IT du futur aujourd'hui

Quand l’informatique quantique réinventera le marketing par les data

L’informatique quantique révolutionnera-t-elle le marketing de demain ? Avec les Big Data va sans dire. Telle est la question que j’ai posée – et quelques autres – à Bernard Ourghanlian, CTO de Microsoft et Pape de l’innovation technologique. J’avais assisté à sa présentation remarquable de 2017 à MS Experiences sur l’informatique quantique et j’avais été impressionné par ce sujet que je ne connaissais pas bien (même si nous avons travaillé sur le concept de marketing quantique avec notre client et partenaire GetQuanty et que je connaissais les grands principes). Il m’a semblé intéressant alors que le salon Big Data Paris, dont Visionary Marketing est partenaire média, s’annonce la semaine prochaine, d’interroger Bernard, qui y sera présent en tant que présentateur, afin de savoir si ce monde de l’informatique quantique avait progressé depuis lors.

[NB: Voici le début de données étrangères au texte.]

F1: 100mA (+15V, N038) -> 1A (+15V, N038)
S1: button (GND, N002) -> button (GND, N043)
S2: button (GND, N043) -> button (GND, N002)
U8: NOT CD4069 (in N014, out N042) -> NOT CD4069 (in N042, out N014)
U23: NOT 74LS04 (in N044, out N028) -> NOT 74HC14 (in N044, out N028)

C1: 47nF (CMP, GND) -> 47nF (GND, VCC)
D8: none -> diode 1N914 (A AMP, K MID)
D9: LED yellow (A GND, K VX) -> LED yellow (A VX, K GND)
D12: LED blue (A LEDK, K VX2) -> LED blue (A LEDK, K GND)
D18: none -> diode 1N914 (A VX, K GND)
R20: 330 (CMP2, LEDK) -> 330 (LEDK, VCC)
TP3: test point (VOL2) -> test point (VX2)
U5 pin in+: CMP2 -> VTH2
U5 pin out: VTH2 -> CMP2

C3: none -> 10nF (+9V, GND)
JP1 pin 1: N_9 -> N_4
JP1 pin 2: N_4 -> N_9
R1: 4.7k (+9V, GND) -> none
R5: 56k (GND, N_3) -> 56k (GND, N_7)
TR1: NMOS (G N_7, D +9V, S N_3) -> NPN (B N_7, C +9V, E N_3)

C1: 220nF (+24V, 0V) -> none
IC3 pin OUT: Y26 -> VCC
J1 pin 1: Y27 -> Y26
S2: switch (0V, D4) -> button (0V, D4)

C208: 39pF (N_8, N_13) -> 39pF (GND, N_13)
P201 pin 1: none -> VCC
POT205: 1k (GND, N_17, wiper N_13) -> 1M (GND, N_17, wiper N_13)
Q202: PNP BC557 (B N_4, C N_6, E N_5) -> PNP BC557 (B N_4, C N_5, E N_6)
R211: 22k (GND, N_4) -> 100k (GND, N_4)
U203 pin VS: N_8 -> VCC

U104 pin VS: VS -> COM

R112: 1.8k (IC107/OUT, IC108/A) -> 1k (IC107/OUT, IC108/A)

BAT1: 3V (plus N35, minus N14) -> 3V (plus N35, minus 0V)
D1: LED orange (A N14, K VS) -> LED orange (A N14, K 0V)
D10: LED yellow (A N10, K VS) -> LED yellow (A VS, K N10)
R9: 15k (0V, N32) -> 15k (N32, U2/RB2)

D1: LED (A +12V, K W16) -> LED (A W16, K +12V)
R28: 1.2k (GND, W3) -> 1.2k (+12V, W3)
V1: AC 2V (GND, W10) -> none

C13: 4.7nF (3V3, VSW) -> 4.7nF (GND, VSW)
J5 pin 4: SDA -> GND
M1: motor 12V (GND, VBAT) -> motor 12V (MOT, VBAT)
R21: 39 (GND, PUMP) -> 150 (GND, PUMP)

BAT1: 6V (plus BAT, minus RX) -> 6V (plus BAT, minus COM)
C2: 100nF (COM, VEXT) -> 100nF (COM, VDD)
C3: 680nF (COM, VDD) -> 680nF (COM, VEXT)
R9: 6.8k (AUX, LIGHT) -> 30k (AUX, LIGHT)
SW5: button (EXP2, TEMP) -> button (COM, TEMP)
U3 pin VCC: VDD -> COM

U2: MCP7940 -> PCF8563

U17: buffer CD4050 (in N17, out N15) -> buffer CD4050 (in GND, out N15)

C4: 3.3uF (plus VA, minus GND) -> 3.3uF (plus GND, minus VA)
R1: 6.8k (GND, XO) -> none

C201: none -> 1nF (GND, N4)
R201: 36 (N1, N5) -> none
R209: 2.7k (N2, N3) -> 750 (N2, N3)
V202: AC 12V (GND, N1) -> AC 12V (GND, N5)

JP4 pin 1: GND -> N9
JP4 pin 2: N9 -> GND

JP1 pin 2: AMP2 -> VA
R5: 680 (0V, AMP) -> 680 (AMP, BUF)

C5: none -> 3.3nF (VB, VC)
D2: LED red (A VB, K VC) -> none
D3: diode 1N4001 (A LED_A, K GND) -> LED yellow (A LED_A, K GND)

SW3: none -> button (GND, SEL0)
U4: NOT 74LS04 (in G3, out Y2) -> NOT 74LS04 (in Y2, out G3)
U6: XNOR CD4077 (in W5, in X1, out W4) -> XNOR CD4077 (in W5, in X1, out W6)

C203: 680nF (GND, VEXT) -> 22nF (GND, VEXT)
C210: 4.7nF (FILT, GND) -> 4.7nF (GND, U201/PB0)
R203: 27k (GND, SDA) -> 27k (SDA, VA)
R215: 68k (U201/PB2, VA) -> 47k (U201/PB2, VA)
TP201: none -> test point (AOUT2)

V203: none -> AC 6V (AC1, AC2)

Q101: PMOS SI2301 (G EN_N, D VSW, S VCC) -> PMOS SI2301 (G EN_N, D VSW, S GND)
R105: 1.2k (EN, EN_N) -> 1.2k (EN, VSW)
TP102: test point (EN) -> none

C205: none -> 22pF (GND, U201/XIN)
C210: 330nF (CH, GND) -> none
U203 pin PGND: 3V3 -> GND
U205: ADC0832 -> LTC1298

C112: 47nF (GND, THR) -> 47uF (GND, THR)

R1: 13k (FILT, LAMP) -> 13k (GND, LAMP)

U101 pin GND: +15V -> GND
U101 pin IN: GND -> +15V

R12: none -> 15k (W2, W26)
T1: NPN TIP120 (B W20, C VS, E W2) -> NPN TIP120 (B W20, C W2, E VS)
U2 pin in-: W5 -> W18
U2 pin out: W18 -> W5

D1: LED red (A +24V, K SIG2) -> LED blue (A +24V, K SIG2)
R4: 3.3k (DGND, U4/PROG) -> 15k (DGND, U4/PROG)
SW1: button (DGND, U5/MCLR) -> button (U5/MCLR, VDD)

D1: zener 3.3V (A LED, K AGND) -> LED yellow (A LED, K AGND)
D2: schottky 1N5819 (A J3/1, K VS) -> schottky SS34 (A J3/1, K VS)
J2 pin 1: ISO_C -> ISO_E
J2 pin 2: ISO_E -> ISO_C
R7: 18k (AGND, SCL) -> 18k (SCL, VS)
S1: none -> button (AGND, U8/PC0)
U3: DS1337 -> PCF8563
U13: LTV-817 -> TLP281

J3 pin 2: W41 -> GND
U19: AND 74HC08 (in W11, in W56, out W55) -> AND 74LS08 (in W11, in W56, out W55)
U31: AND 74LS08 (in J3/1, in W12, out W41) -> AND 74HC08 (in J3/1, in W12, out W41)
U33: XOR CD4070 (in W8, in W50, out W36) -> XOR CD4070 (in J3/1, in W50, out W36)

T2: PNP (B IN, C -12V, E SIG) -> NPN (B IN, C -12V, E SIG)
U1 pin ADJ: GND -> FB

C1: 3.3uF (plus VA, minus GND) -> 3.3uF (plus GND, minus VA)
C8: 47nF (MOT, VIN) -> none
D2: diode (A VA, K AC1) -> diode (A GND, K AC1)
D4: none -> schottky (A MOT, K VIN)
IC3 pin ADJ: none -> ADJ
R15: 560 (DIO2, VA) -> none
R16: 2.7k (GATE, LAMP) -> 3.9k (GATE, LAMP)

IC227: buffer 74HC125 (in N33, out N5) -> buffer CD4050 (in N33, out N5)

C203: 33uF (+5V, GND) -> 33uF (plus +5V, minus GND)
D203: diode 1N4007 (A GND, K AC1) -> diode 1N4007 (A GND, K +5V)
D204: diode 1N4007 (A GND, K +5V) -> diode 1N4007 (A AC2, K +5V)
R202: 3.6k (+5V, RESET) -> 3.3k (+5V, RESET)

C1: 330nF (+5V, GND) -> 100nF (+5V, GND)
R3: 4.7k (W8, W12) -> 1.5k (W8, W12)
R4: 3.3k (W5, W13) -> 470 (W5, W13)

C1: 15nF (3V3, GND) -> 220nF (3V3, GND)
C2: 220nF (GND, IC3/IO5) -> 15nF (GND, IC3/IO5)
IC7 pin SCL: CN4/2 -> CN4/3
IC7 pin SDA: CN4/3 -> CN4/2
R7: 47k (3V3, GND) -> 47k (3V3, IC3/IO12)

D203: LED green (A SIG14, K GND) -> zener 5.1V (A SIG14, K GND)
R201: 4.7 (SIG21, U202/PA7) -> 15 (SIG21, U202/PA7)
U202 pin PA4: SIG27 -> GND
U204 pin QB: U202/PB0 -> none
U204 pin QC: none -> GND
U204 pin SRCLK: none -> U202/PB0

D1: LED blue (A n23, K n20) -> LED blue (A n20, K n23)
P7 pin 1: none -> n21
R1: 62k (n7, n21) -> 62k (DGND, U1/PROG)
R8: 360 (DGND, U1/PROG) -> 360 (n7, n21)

L’informatique quantique révolutionnera-t-elle le marketing de demain ?

Et surtout, de comprendre si cette innovation encore largement méconnue, et largement absente des commentaires, aura un impact et à quel terme sur ce marketing dont on dit sans cesse qu’il va se révolutionner avec la data (et donc avec la puissance de calcul qui permettra de présenter ces données).

informatique quantique
L’informatique quantique était au menu de Ms Experiences 2017 (ci-dessus). Bernard Ourghanlian sera présent cette année au salon Big Data Paris pour nous partager son expertise.

Qu’est-ce que l’informatique quantique ?

L’informatique quantique (ou Quantum Computing en anglais) est une approche dans laquelle on essaie, au sein d’un ordinateur qui a des propriétés très particulières, de fonctionner en quelque sorte comme fonctionne la nature.

Les phénomènes quantiques sont des phénomènes que l’on observe, dont on sait qu’ils fonctionnent, qui permettent à un GPS ou à un laser de fonctionner par exemple, mais qui sont incompréhensibles pour nous les humains car leur échelle ne nous est pas perceptible.

informatique quantique
Un ordinateur quantique n’est pas un ordinateur ordinaire, vu comme ça c’est un peu une usine à gaz, mais nous en sommes encore aux balbutiements (photo Microsoft) d’une discipline prometteuse

Par exemple, l’ordinateur quantique va reposer sur un phénomène très étrange appelé la superposition. Même si c’est une analogie, on peut imaginer avoir des particules (puisqu’on est à l’échelle atomique) qui sont dans une infinité d’états en même temps. Avec un ordinateur classique on parlera de bits, qui peuvent être soit 0 soit 1. Sur un ordinateur quantique on peut être dans des états qui sont à la fois 0 et 1.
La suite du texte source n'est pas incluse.